Mortality in this patient population was very low, reflecting the high standard of intensive care in Europe. Previous single-centre and national studies reported mortality rates between 4 and 15% [3, 18, 19, 22, 34]. The proportion of patients who had criteria of severe malaria associated with adverse outcome and death was comparable to other studies (Table 2) [2, 21, 34]. Mortality might have been biased by the fact that most reporting centres are tertiary care institutions with long experience in treating severe malaria. The study did not capture cases of severe malaria in smaller remote hospitals, where mortality might be higher. The increasing use of intravenous artesunate as main first-line treatment may also have contributed to reduce mortality, e.g., through rapid parasite clearance and shorter length of ICU and inpatient treatment [7‐9]. Age as risk factor for adverse outcome of imported severe malaria has been shown by numerous studies [2]. In the present study, population patients ≥60 years were more likely to suffer from acute renal failure or from cerebral malaria, yet there was no increased case fatality among older patients.

Only 10% of patients with severe malaria had taken anti-malarial chemoprophylaxis and very few of them had been fully compliant. These data suggest that correct anti-malarial prophylaxis can effectively prevent severe malaria in European travellers. Counselling of travellers on malaria prevention should be improved and coverage increased, particularly for travellers going to West Africa, where 60% of infections in this study were acquired. Little is known about the proportion of European travellers who take prophylaxis. In a recent study only 60% of travellers from the UK to endemic areas used anti-malarial chemoprophylaxis [35]. VFR travellers are a large traveller population to Africa with different perceptions of malaria and its prevention [4, 5]. This may also influence the longer delay between onset of symptoms of malaria and presentation in hospital. The fact that 37% of patients in the present study had a history of migration clearly demonstrates the risk of these patients to suffer from severe malaria. Moreover, one of the patients who died was a 34 years old, otherwise healthy patient with history of migration. She presented with hyperparasitaemia, acute renal failure, jaundice, and respiratory failure. There was altogether no difference in symptoms and clinical presentation between patients with or without history of migration, suggesting a waning of semi-immunity in migrants who left endemic areas [36].
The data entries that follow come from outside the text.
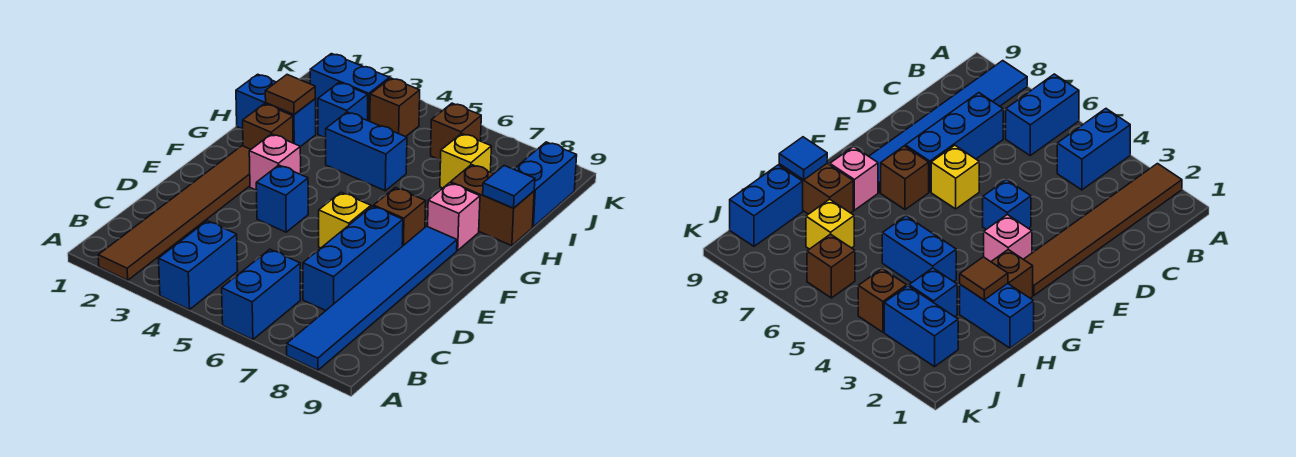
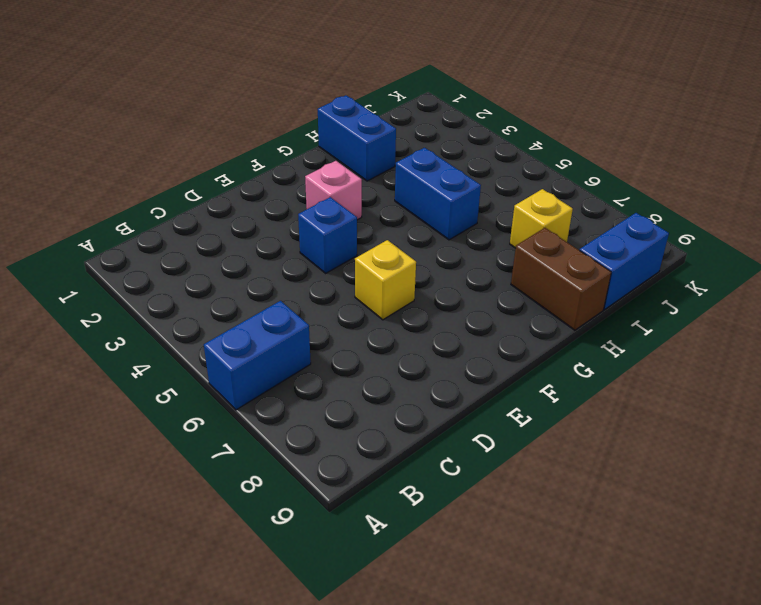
none -> brown tile A2:F2 level 1
none -> blue brick A4:B4 level 1
none -> blue tile A8:F8 level 1

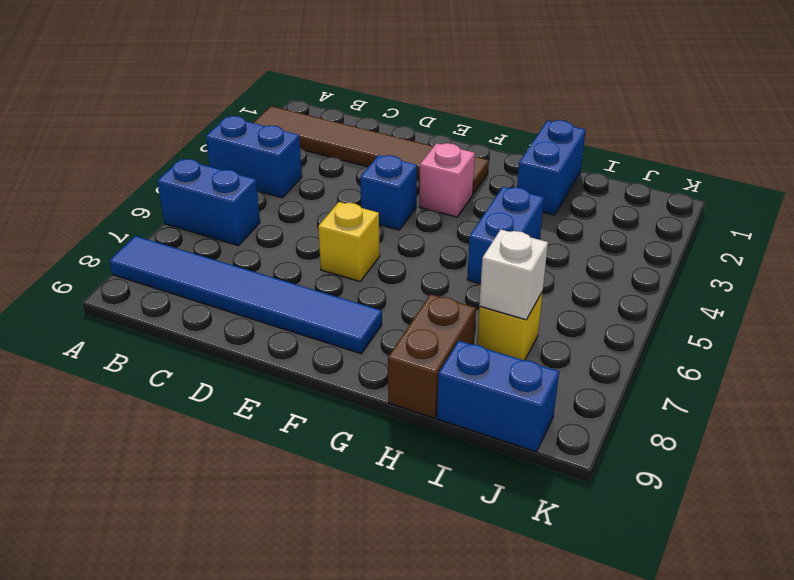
white brick I7 level 2 -> none
none -> blue brick C7:E7 level 1
none -> brown brick F7 level 1
none -> brown brick G2 level 1

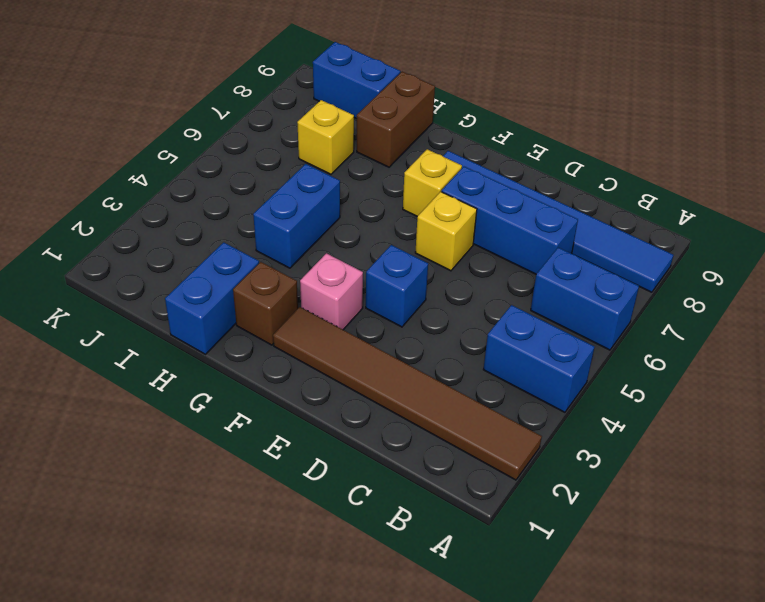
yellow brick F7 level 1 -> brown brick F7 level 1
none -> pink brick G8 level 1
none -> blue brick I3 level 1
none -> blue brick J2:J3 level 1

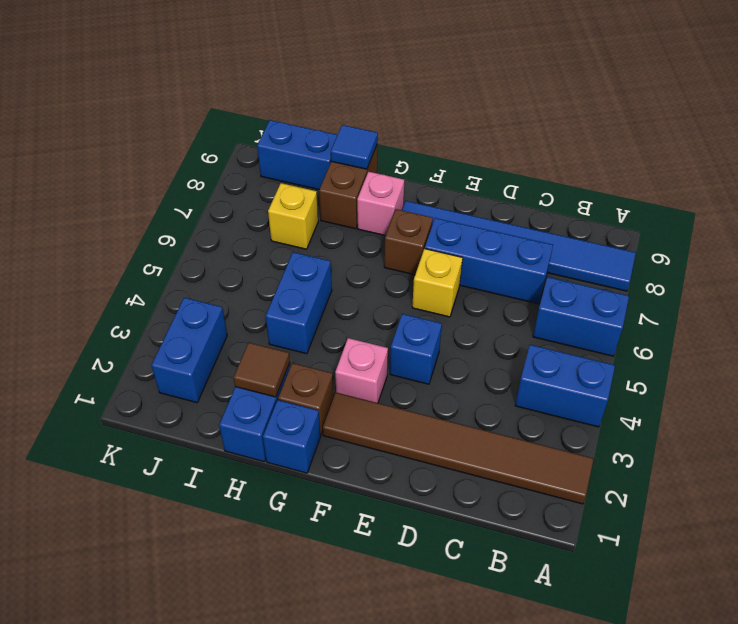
blue brick G1 level 1 -> blue brick I3 level 1
none -> brown brick J4 level 1
none -> brown brick J6 level 1

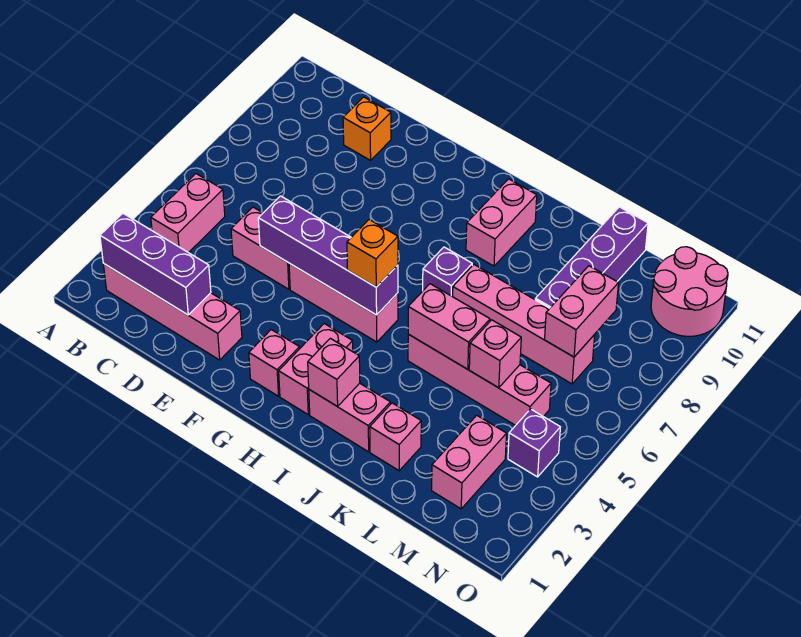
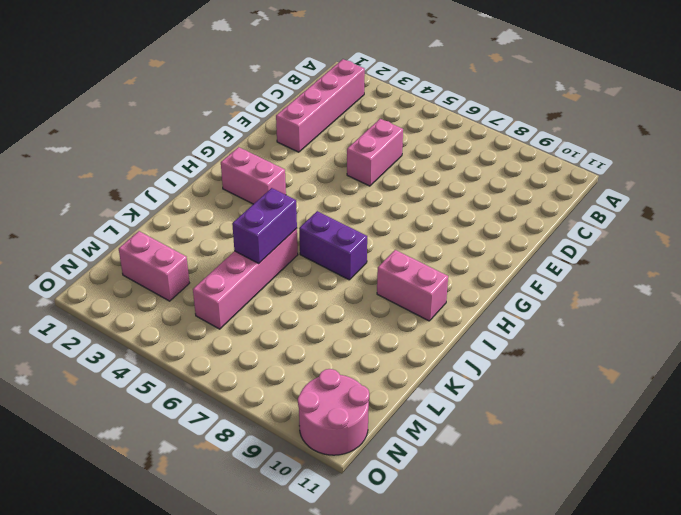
purple brick I6:I7 level 1 -> purple brick I7 level 1
purple brick J5:K5 level 2 -> pink brick J5:K5 level 2
none -> pink brick B4:B5 level 1
none -> orange brick D10 level 1
none -> pink brick F5:H5 level 1

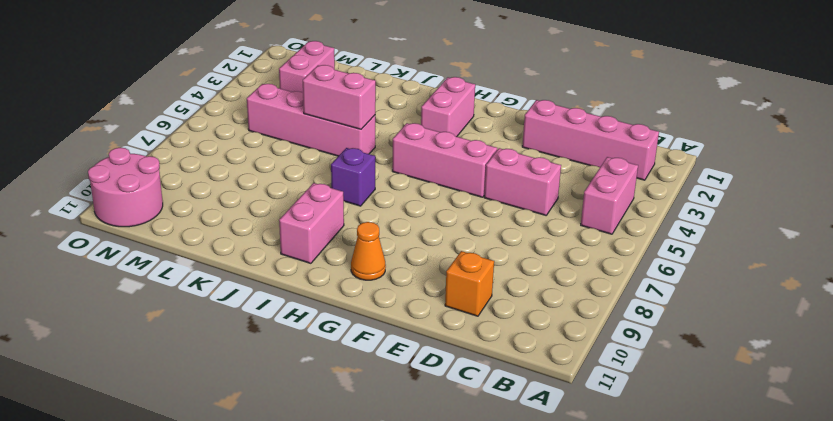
orange cone G10 level 1 -> none
none -> pink brick G2 level 1
none -> pink brick I2:J2 level 1
none -> pink brick J7:M7 level 1

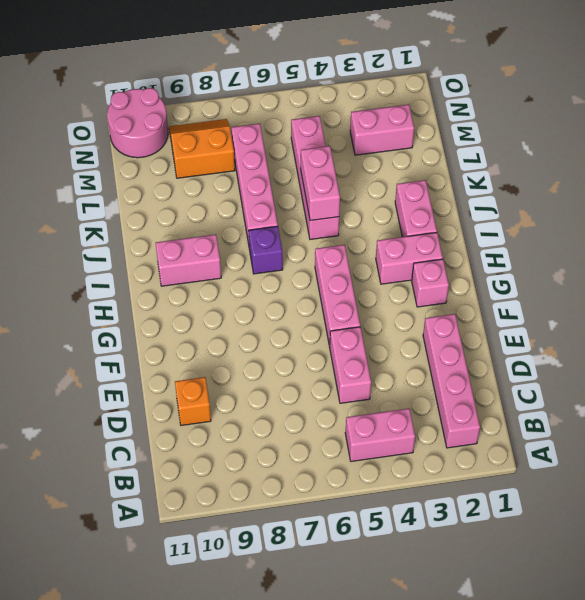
orange slope M8:N9 level 1 top M -> none
none -> pink brick K2 level 1
none -> purple brick L8:L11 level 1
none -> purple brick N4 level 1

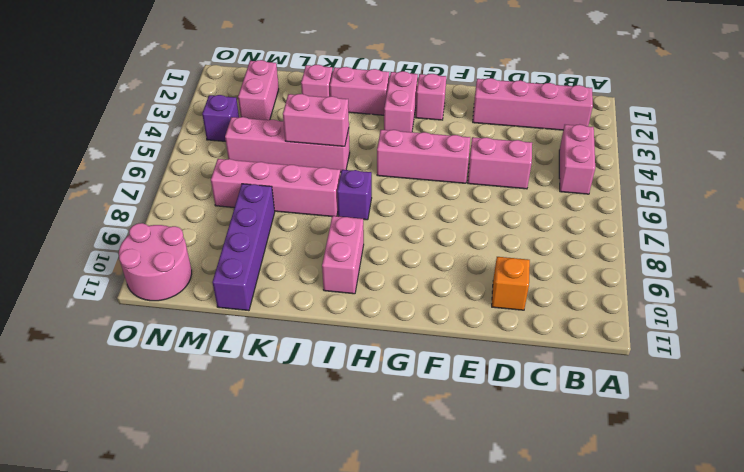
none -> purple brick B2:D2 level 2
none -> purple brick E5:H5 level 2
none -> pink brick I2 level 2

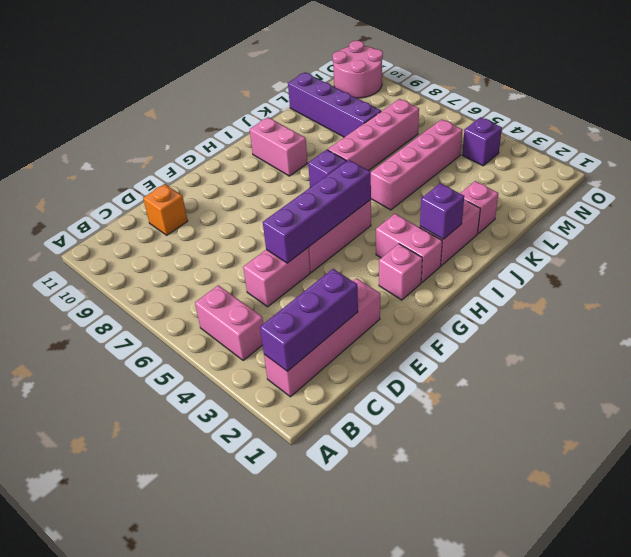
purple brick I2 level 2 -> pink brick I2 level 2
none -> pink brick M2:M3 level 1
none -> pink brick J5:K5 level 2
none -> pink brick L5 level 2

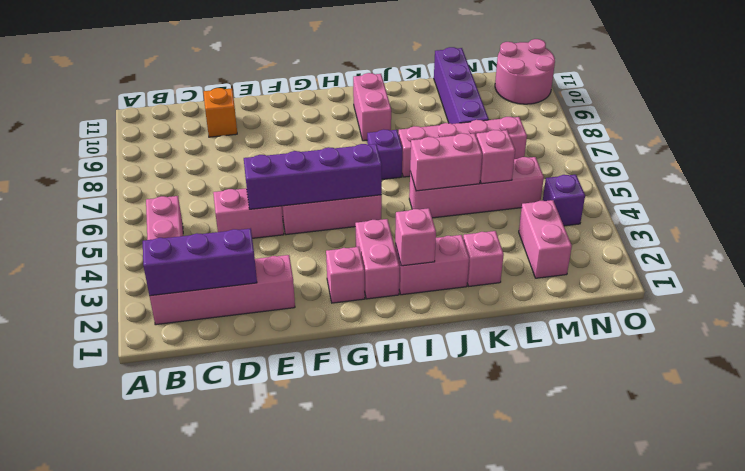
none -> pink brick M7:M8 level 2
none -> orange brick H5 level 3

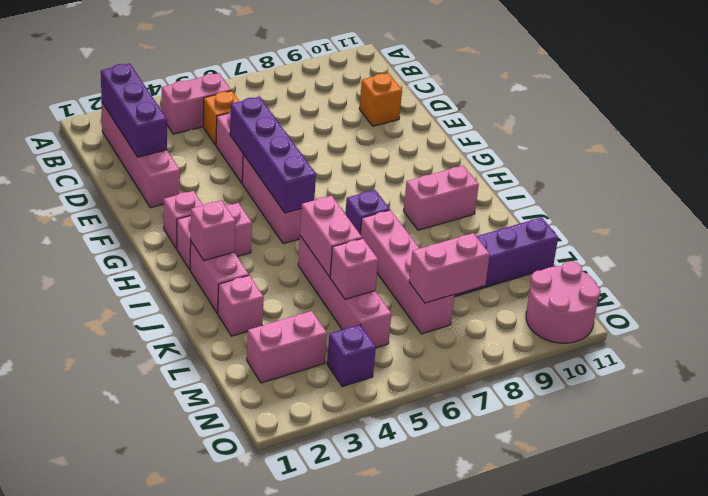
orange brick C5 level 1 -> orange brick H5 level 3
Supportive treatments such as exchange transfusions and erythrocyte apheresis are a matter of controversy and their use is guided by national or local practices. European single-centre studies recently failed to demonstrate improved parasite clearance through whole blood or erythrocyte exchange, compared to patients treated with quinine or artesunate alone [37, 38]. Only 4% of patients received exchange transfusions in this study. It was performed in only 7 out of 28 participating centres, mainly in patients treated with intravenous quinine. Likewise, only five patients in two centres received automated erythrocyte apheresis. With the increased use of intravenous artesunate and its potential to rapidly reduce high parasite loads it needs to be determined whether particular patient populations might still benefit from these adjunctive treatments [39].